Targeted quantification of lipid mediators in skeletal muscles using restricted access media-based trap-and-elute liquid chromatography-mass spectrometry

Lipid mediators (LMs) are a class of bioactive metabolites of the essential polyunsaturated fatty acids (PUFA), which are involved in many physiological processes. Their quantification in biological samples is critical for understanding their functions in lifestyle and chronic diseases, such as diabetes, as well allergies, cancers, and in aging processes. We developed a rapid, and sensitive LC-MS/MS method to quantify the concentrations of 14 lipid mediators of interest in mouse skeletal muscle tissue without time-consuming liquid-liquid or solid-phase extractions. A restricted-access media (RAM) based trap was used prior to LC-MS as cleanup process to prevent the analytical column from clogging and deterioration. The system enabled automatic removal of residual proteins and other biological interferences presented in the tissue extracts; the target analytes were retained in the trap and then eluted to an analytical column for separation. Matrix evaluation tests demonstrated that the use of the combined RAM trap and chromatographic separation efficiently eliminated the biological or chemical matrix interferences typically encountered in bioanalytical analysis.
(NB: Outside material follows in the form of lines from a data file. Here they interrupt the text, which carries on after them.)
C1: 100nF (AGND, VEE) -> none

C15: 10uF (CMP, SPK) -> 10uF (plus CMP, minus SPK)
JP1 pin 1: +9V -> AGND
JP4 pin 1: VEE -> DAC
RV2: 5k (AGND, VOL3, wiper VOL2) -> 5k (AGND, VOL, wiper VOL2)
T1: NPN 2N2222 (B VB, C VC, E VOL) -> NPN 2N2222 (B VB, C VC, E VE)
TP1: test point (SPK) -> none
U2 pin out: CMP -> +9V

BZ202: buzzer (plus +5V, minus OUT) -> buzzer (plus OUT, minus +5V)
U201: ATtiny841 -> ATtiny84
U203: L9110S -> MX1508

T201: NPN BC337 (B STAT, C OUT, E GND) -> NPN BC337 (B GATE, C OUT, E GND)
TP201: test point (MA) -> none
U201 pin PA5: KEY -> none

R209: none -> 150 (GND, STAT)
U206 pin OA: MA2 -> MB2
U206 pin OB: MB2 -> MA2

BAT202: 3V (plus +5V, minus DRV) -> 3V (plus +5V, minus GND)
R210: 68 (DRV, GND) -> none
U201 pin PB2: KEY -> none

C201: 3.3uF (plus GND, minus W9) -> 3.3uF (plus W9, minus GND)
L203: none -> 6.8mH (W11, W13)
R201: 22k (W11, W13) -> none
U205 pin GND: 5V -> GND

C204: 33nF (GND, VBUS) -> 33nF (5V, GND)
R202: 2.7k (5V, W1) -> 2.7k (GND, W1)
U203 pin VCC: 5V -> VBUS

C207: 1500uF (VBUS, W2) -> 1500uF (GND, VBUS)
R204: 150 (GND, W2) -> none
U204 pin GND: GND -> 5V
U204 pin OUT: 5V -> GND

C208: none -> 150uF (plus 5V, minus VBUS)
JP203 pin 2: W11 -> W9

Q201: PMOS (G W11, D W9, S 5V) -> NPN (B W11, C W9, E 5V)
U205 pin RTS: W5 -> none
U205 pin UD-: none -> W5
Using 14 LM standards and 12 corresponding deuterated compounds as internal standards, the five-point calibration curves, established over the concentration range of 0.031–320 ng mL−1, demonstrated good linearity of r2 > 0.9903 (0.9903–0.9983). The lower detection limits obtained were 0.016, 0.031, 0.062, and 0.31 ng mL−1 (0.5, 1, 2, and 10 pg on column), respectively, depending on the specific compounds. Good accuracy (87.1–114.5%) and precision (